We've used PCMH in making medical rounds in the ICU. The physician would go and the pharmacist, the dietician, the respiratory therapist might be with them. Even the medical librarian was there to provide instant information.

Drugs are becoming increasingly expensive. Is there a way to make them more affordable?

I've found that what you go for first is quality. Quality refers to successful patient outcomes which come from accuracy (of prescribing). Those drugs are ultimately the most cost effective - the best drugs for the patient's condition.

Dirne has a patient-assistance drug program which probably provides patients about $2 million a year from the drug companies. This is based on specific patient qualification requirements and it recognizes that many of the newer therapies are extremely expensive.

But there is also this phenomenon I call "charge shifting," which translates to "One man's charge is another man's cost." Patients will tell you that they got free samples from their doctor. But if the drug company gives you samples here, you just end up paying somewhere else.

For instance, people who can pay, do pay for their drugs. They also pay indirectly for the people who can't afford to pay. Drug companies give 8 to 10 percent of their product away for free. But in the end it means they just raise their prices 8 to 10 percent.

People with extremely rare diseases often feel they're being pushed out of the clinical trials market because their "orphan drugs" don't bring in enough money. Is this changing?

Currently the drug companies' strategy for orphan drugs is they target a specific disease and get that drug on the market as fast as they can. Then, once it's on the market, they can develop off-label uses for it.

What about Obamacare?

The goal there was good, but they made it extremely complex. There are, however, a lot of good things in it, such as no preexisting conditions.

The way the concept of universal insurance is now, it's over-complicated. I think Medicare, on the other hand, is a good system because it pays for most of the things that are needed and it addresses most of the important problems. It's one-system-one-payer.

When it comes to making end-of-life decisions, how do we know the best medical choices?

You really have to explore end-of-life options and talk about it beforehand. So often we come to the end of life and a daughter or son might all of a sudden tell the doctor to "give them everything you've got." You know, so much of our cost of medicine happens in our last few months of life.

I'd done a lot of consulting on this, but until you've had it happen to you, you don't know. The decision we made with my wife changed my attitude.

How did that happen?

As I said, I'd done a lot of prior consulting on this type of thing and I'd helped start the first hospice in Montana. I'd approached all of it pretty clinically. And with my wife - who was a Type I diabetic - I'd always made sure she'd had an excellent primary care physician. But then she started having all these illnesses and getting breathing problems.

We got the whole family around her then in the hospital room - she couldn't talk because of the breathing device - and that was when our grandkids did something a million dollars couldn't have done. They painted her toenails her favorite color and the smile on her face was unbelievable - you couldn't buy that end-of-life with a million dollars worth of medicine.

Did something change for you at that point?

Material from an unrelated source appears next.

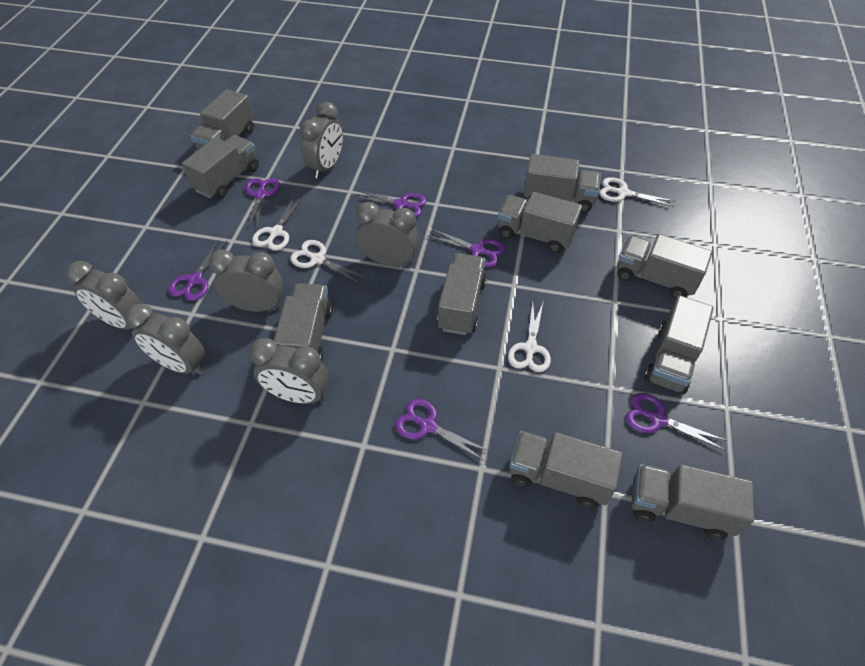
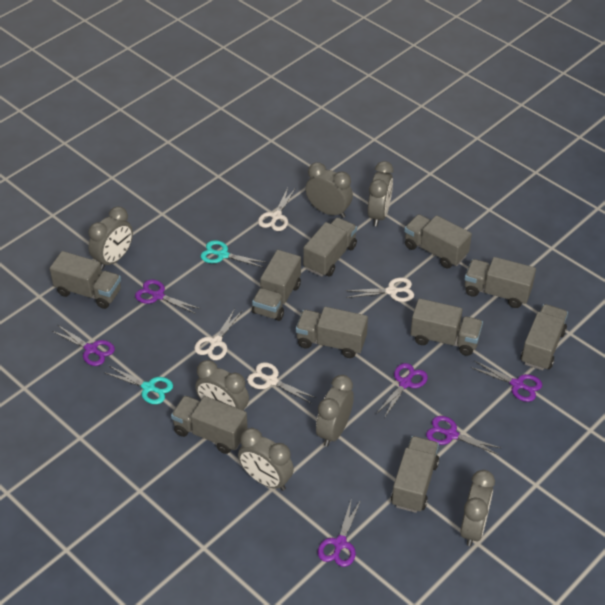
grey clock: 6 -> 7
turquoise scissors: 0 -> 2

We had a really good, good afternoon together and I remember the grandkids were singing to her.

I could have elected to put her on a ventilator and just driven things all the way to the end, but I didn't and it was one of the best decisions I ever made.

That decision made the funeral and everything afterwards much easier - the way she passed away was peaceful.

What about future plans?

I don't have any desires to go after money. I could have gotten rich earlier in my career if I'd gone to Wall Street right out of school to sell drug and medical stocks. But, you know, that's just not my style. I would like to see this Medication Therapy Management program I'm working on take off - maybe get the university in here to help - because I can take it so far, but I can't take it forever.

I've always liked what Paul Newman said, "As long as you have a pulse, you have a purpose."